Ruini, nel giugno del 1918, a quattro mesi dalla fine della guerra, concludeva che «non possiamo cancellare tutta la povertà naturale della montagna. Ma un risveglio è possibile anche da noi. Dobbiamo anche noi fabbricare la nostra terra, non lasciar che desolatamente degradi». La posizione di una questione montanara, può esser benefica e stimolare a fare.
L’attualità di questo libro non è però tanto nell’elencazione dei bisogni e delle risorse della montagna (l’agricoltura, i boschi, l’energia idroelettrica) quanto il fatto che si concludesse con “Uno schema di ‘provvedimenti per le foreste e per le montagne’ ” e fosse rivolto a dei noti politici: «Queste semplici e modeste pagine sono rivolte al Ministro, al presidente della Federazione Pro Montibus, all’amico [Giovanbattista Miliani]. Tu sei pienamente d’accordo nell’idea che la Pro Montibus, sorta per la tua iniziativa, venga ampliando i compiti più limitati e particolari, cui si è finora dedicata, e diventi veramente l’organo delle forze montanare per agitare e risolvere i problemi della montagna. Con l’Associazione potrà coordinarsi, e svolgere efficace collaborazione, il gruppo dei deputati delle zone montane, alla cui testa sono uomini autorevoli e competenti come i colleghi Rava e Raineri».

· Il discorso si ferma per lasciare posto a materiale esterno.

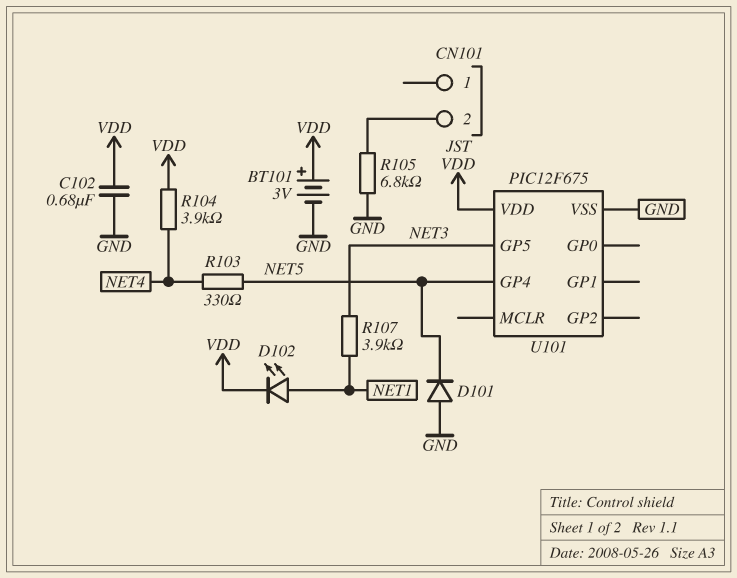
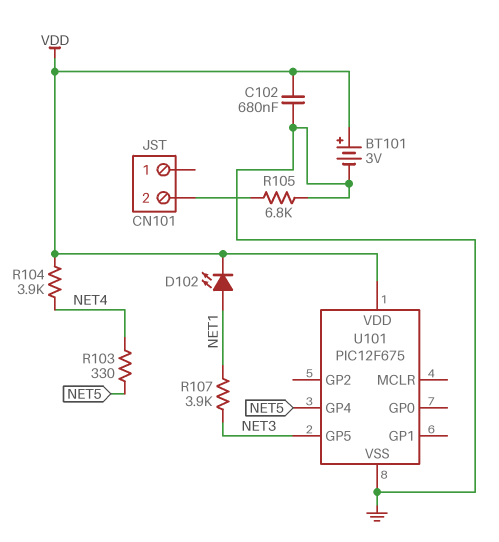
D101: diode (A GND, K NET5) -> none

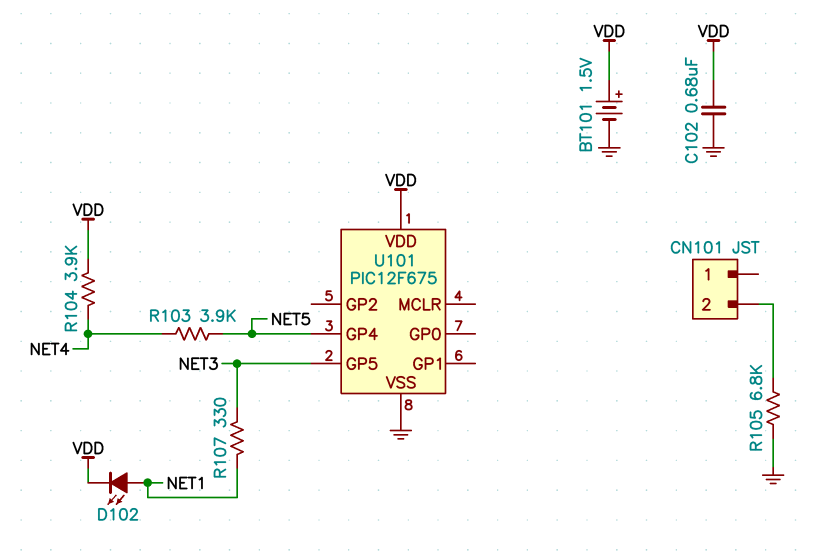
BT101: 3V (plus VDD, minus GND) -> 1.5V (plus VDD, minus GND)
R103: 330 (NET4, NET5) -> 3.9k (NET4, NET5)
R107: 3.9k (NET1, NET3) -> 330 (NET1, NET3)

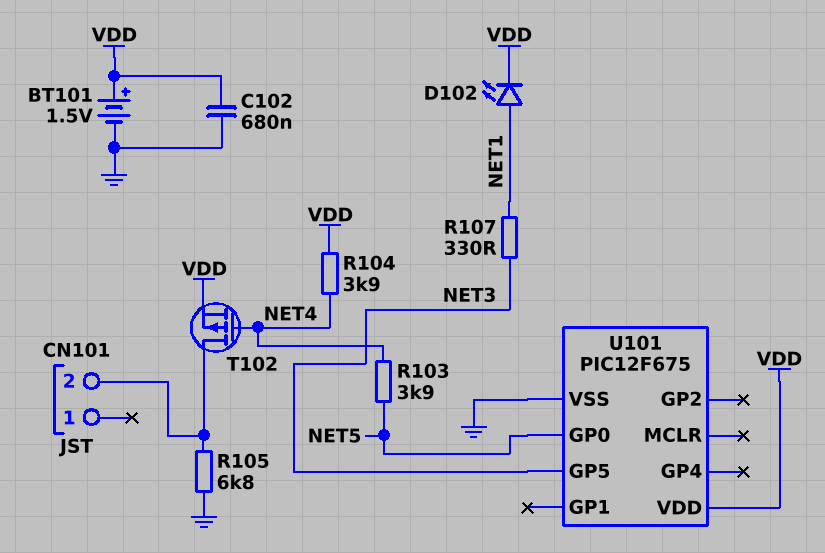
T102: none -> PMOS (G NET4, D CN101/2, S VDD)
U101 pin GP0: none -> NET5
U101 pin GP4: NET5 -> none

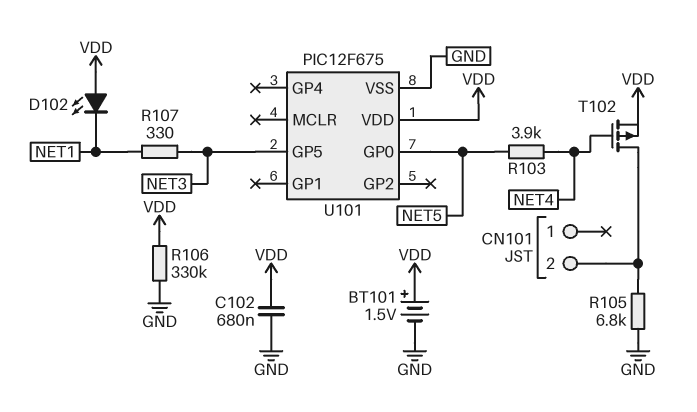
D102: LED (A NET1, K VDD) -> LED (A VDD, K NET1)
R104: 3.9k (NET4, VDD) -> none
R106: none -> 330k (GND, VDD)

Con il suo libro Ruini voleva richiamare l’attenzione di Giovambattista Miliani, presidente dalla Federazione Pro Montibus (che era l’editore del libro), industriale della carta, ambientalista, deputato liberale e, in quei mesi, ministro dell’Agricoltura; Luigi Rava, l’allora vicepresidente della Camera, più volte ministro così come Giovanni Raineri, entrambi importanti esponenti del Gruppo dei deputati delle zone montane.

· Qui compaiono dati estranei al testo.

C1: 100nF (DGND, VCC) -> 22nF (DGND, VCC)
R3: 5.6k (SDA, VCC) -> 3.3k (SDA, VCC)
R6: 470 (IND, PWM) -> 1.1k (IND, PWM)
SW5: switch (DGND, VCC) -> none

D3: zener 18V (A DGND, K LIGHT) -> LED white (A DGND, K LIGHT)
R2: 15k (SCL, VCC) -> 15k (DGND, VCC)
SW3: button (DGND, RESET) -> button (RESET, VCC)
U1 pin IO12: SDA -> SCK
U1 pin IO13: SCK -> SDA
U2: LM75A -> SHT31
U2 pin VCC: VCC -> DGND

Quello che può insegnare oggi la “bibbia” della questione politica della montagna è che i deputati di tutti i gruppi parlamentari che appena prima dello scoppio della crisi del Coronavirus, il 27 e 28 gennaio 2020, avevano posto all’attenzione del Parlamento “la questione montanara” con quattro distinte mozioni poi abbinate e modificate nel corso della discussione si mobilitino nuovamente per modificarle e rinnovarle, presto, alla luce dei nuovi problemi posti dal nemico con cui siamo in guerra.

Come scriveva Ruini:
«Imperdonabile sarebbe il nostro errore, se la montagna non avesse, fin da ora, il suo posto in quei provvedimenti, che si chiamano col nome un po’ mitico e indeterminato di dopo guerra, e che io amo chiamare invece provvedimenti pel periodo di ricostituzione. Per la montagna si tratta veramente di ricostituzione».
Anche oggi la montagna ha bisogno di politici che siano in grado di tradurre in provvedimenti legislativi gli specifici bisogni e le caratteristiche esigenze della montagna in questo specialissimo momento storico. Il non farlo, come affermava Ruini, sarebbe un errore imperdonabile. Nel 1916, in piena guerra, Ivanoe Bonomi, socialista riformista espulso dal Partito socialista, ebbe il coraggio e la forza politica di imporre per legge il principio della corresponsione di un sovracanone a favore dei comuni montani a carico delle imprese che producevano energia idroelettrica, principio poi attuato, non senza difficoltà, nel 1953. Oggi le comunità della montagna reclamano il pagamento dei servizi ecosistemici, potrebbe essere un modo di porre in termini concreti la “questione montanara”.